Артур качает головой:
— Не припомню что-то. — Он убегает.
Валентин смеется.
— До чего может измениться человек, Эрнст, верно? В окопах это был жалкий червь, а теперь вон какой делец! Как он похабничал на фронте! А сейчас и слышать об этом не хочет. Того и гляди, еще заделается председателем какого-нибудь общества «Добродетель и мораль».
— Ему, видно, чертовски хорошо живется, — задумчиво говорю я.
Мы бредем дальше. Плывет туман. Волк забавляется, скачет. Лица то приближаются, то исчезают. Вдруг, в белом луче света, блеснула красная кожаная шляпка и под ней лицо, нежно оттененное налетом влаги, отчего глаза блестят больше обычного.
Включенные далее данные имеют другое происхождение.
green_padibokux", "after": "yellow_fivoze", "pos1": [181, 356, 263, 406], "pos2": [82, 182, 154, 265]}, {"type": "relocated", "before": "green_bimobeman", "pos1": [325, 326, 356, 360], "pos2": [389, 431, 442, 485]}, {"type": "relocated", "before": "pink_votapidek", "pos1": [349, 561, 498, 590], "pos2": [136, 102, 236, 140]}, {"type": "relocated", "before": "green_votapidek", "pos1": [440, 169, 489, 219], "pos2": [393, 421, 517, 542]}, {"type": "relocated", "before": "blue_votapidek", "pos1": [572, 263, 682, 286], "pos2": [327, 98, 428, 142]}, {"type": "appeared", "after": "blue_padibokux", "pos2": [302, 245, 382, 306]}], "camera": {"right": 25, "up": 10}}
Я останавливаюсь. Сердце забилось. Адель! Вспыхнуло воспоминание о вечерах, когда мы, шестнадцатилетние мальчики, прячась в полумраке у дверей гимнастического зала, ожидали появления девочек в белых свитерах, а потом бежали за ними по улицам и, догнав, молча, едва переводя дыхание, пожирали их глазами где-нибудь под фонарем; но девочки быстро убегали от нас, и погоня возобновлялась. А иной раз, завидев их на улице, мы робко и упорно шли за ними, шага на два позади, от смущения не решаясь заговорить, и лишь в последнюю минуту, когда они скрывались в подъезде какого-нибудь дома, мы набирались храбрости, кричали им вдогонку «до свидания» и убегали.
Валентин оглядывается.
— Я должен вернуться, — торопливо говорю я, — мне надо тут кое с кем поговорить. Сейчас же буду обратно.
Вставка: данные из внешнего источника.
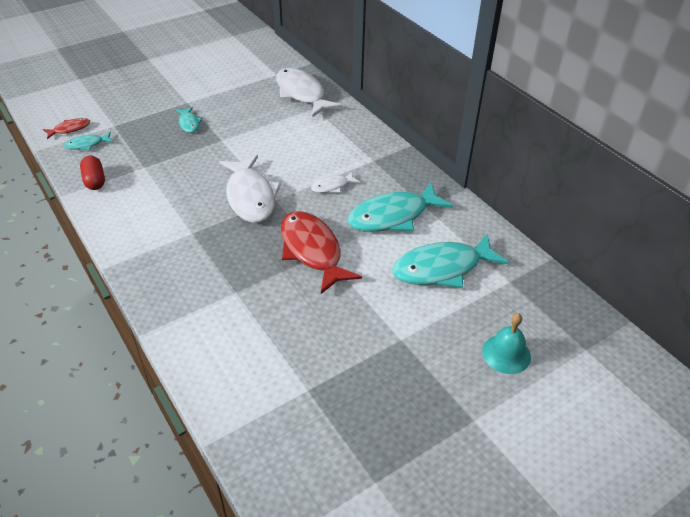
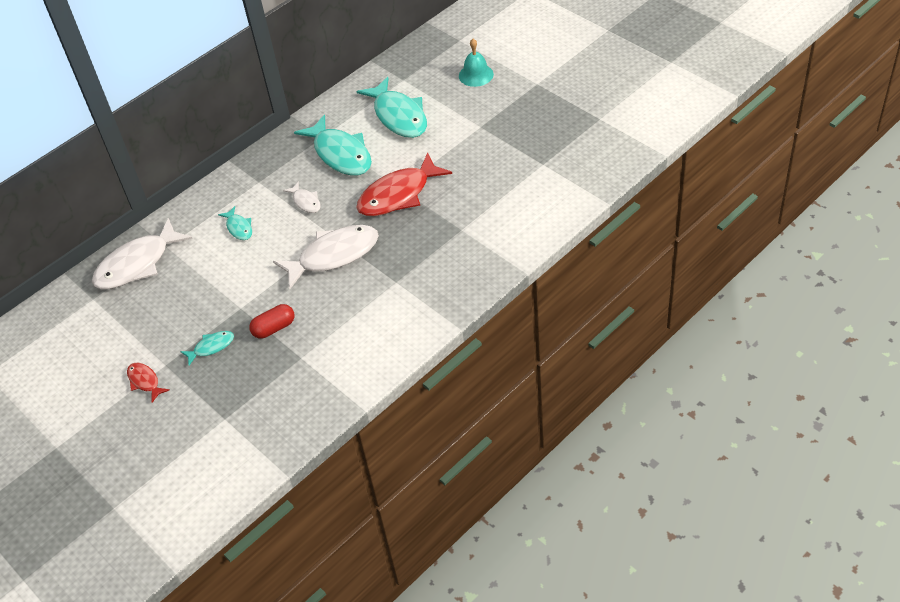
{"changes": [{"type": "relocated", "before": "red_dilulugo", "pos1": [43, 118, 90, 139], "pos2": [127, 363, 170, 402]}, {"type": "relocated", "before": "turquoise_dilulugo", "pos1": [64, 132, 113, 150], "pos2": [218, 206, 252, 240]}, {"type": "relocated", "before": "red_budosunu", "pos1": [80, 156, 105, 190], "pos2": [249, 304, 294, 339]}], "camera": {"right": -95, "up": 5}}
И я бегу назад, бегу искать красную шляпку, красное сияние в тумане, дни моей юности — до солдатской шинели и окопов.
— Адель!
Она оглядывается:
— Эрнст!.. Ты вернулся?
Мы идем рядом. Туман ползет между нами, Волк с лаем прыгает вокруг нас, трамваи звенят, и мир тепел и мягок. Вернулось прежнее чувство, полнозвучное, трепетное, парящее, годы стерты, взметнулась дуга к прошлому, — это радуга, светлый мост в тумане.
Я не знаю, о чем мы говорим, да это и безразлично, важно то, что мы рядом, что снова звучит нежная, чуть слышная музыка прежних времен, эти летучие каскады предчувствий и томлений, за которыми шелком переливается зелень лугов, поет серебряный шелест тополей и темнеют мягкие очертания горизонта юности.
Долго ли мы так бродили? Не знаю. Я возвращаюсь назад один — Адель ушла, но словно большое яркое знамя веет во мне радость и надежда, полнота жизни. Я вновь вижу свою мальчишескую комнатку, зеленые башни и необъятные дали.
По дороге домой встречаю Вилли, и мы вместе отправляемся искать Валентина. Мы уже почти нагнали его и видим, как он вдруг радостно бросается к какому-то незнакомому нам человеку и с размаху крепко хлопает его по плечу.
— Кукхоф, старина, ты как сюда попал? — Валентин протягивает ему руку.
— Вот так встреча! Где довелось увидеться!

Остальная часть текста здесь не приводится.